View Single Post
  #25 (permalink)   Report Post  
Posted to rec.food.cooking
George[_1_] George[_1_] is offline
external usenet poster
 
Posts: 4,244
Default New information or you live and learn.

brooklyn1 wrote:
> "Ed Pawlowski" > wrote in message
> ...
>> "pat" > wrote in message
>> ...
>>> Pennyaline wrote:
>>>> James Silverton wrote:
>>>>> Well, I won't hold onto my hat since theMetric systemhas been *legal*
>>>>> here for about a century. I'd also forgotten what was a "Chopine" :-)
>>>> It may be legal, young fella, but it isn't American!
>>> There are US laws that forbid metrication. US Federal law (the FPLA,
>>> for example) forbids metric-only labels on most prepackaged things you
>>> see in the supermarket.

>> Probably because too many people would not know how to easily do the
>> conversion or think in metric terms. Bacon has always been a pound and
>> thus will remain so, or something like that. 500 grams or a half kilo
>> would make their brain hurt.
>>
>> The two reasons I've always run into is a large percentage just don't want
>> to change and are afraid, another big group thinks the US system is
>> superior, just because it is the US system. We are in a world economy,
>> like it or not, and if we used metric, it would be easier for our country
>> to deal wit the rest of the world. The Hubble telescope would not have
>> been screwed up.
>>
>> I've been using metric at work for 20 years now. It is easy and sensible,
>> and the choice of most everyone there now that they've used it.
>>

> The key obstacle is with interpolation, it's impossible for anyone to
> interpolate acurately between different measuring systems. Once one has
> been exposed to a particular measurement system from birth all others will
> forever be foreign. You may use metric (we all do to a degree) but you use
> it the same way say native Spanish speaking folks learn English as a second
> language... metric will never become as second nature for you as English
> measurement. If your car's speedometer wasn't marked side by side in MPH
> and KPH there'd be no way you could come close to estimating your KPH, but
> I'd bet you could tell even before looking that you're doing 60MPH in a
> 55MPH zone.. your toe would be easing off the gas even before you saw the
> man in the big hat in your rear view mirror, and even though you realized he
> wasn't gunning for anyone 5 miles over you'd be holding your breath till he
> passed.



Thats complete nonsense. I have driven cars exclusively marked in metric
units and there is absolutely no issue after a really short period.

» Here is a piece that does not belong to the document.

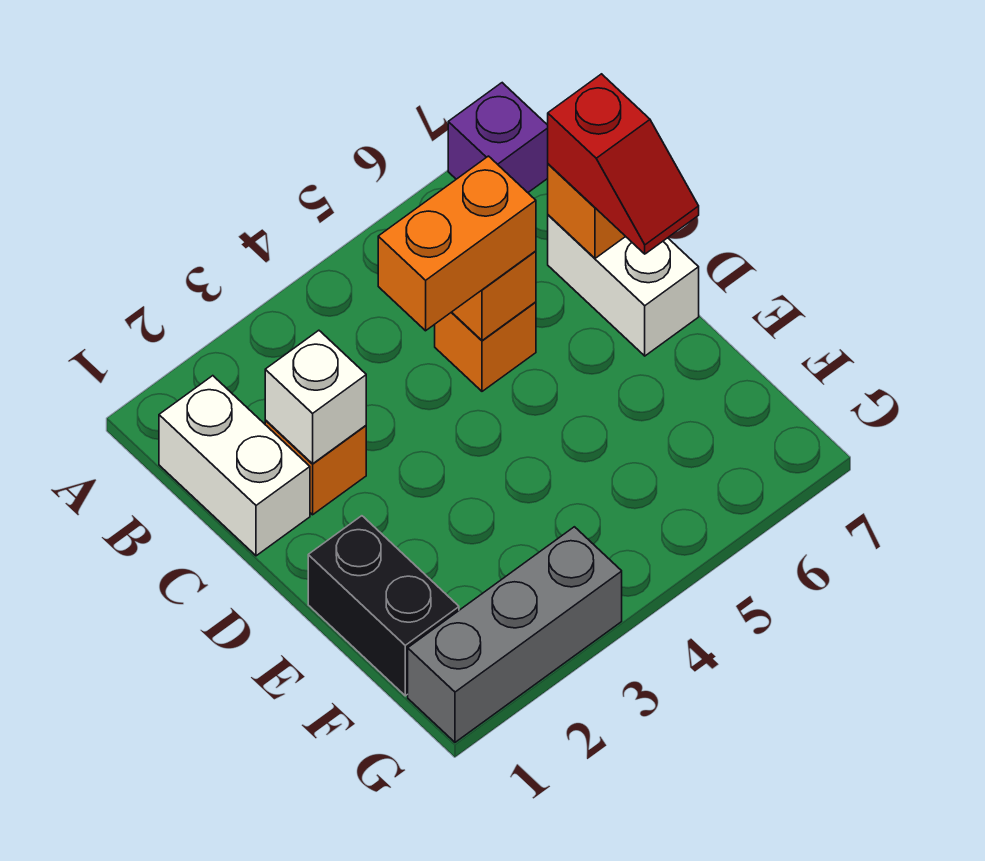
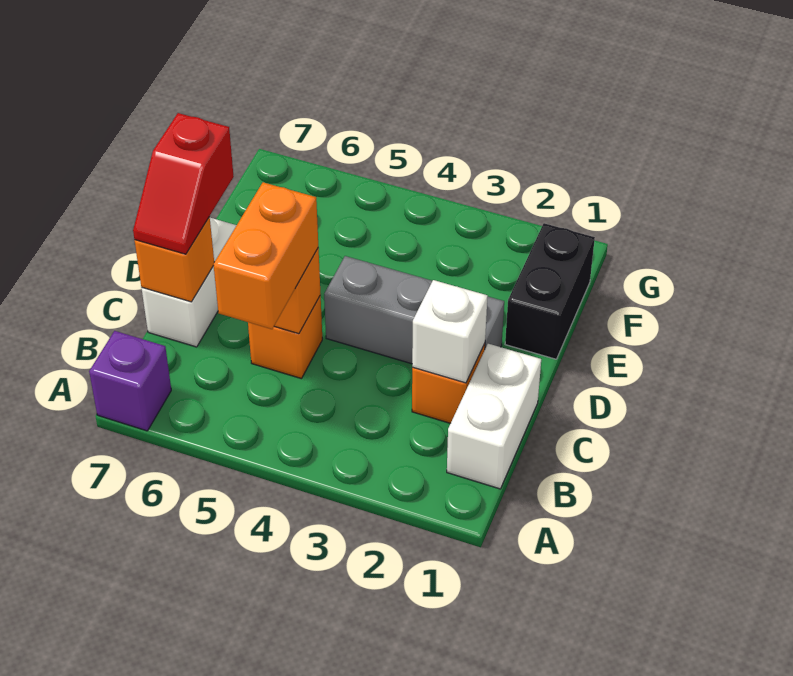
orange brick C4:C5 level 3 -> orange brick B5:C5 level 3
red slope C7:D7 level 3 top C -> red slope C7:D7 level 3 top D
grey brick G1:G3 level 1 -> grey brick D2:D4 level 1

Don't tell me you can go outdoors right now without looking at a
> thermometer and guesstimate the temperature in Celsius, no friggin' way...



Really, don't bet me and a lot of folks I know on that.

> you'd be scratchin' your head screwin' up your eyes, and even though you can
> come within 5º F you'd need to go look for a conversion table. Quick, how
> many inches is a 27 mm wrench... I'm positive you'd have to look it up, or
> at least calculate millimeters in your head. I happen to know that one
> because I had to buy a 27 mm wrench for the bolt that holds on my big mower
> blades... it's nearly 1 1/16" but not quite. I've used all kinds of metric
> tools for more than 40 years but still need to double check... I can eyeball
> a 1/4"-20 Allen screw at 20 feet but I will always need to measure metric
> hardware. I can slice 1 pound of balogna +/- one slice just by heft in my
> hand, but the closest I can interpolate a Kilo of balogna is to figure near
> abouts the heft of a 36 C cup. LOL
>
>
>

Sounds like you are really challenged. Super quick without thinking you
know there are 2.2 lb in a kilo. Where exactly is the problem?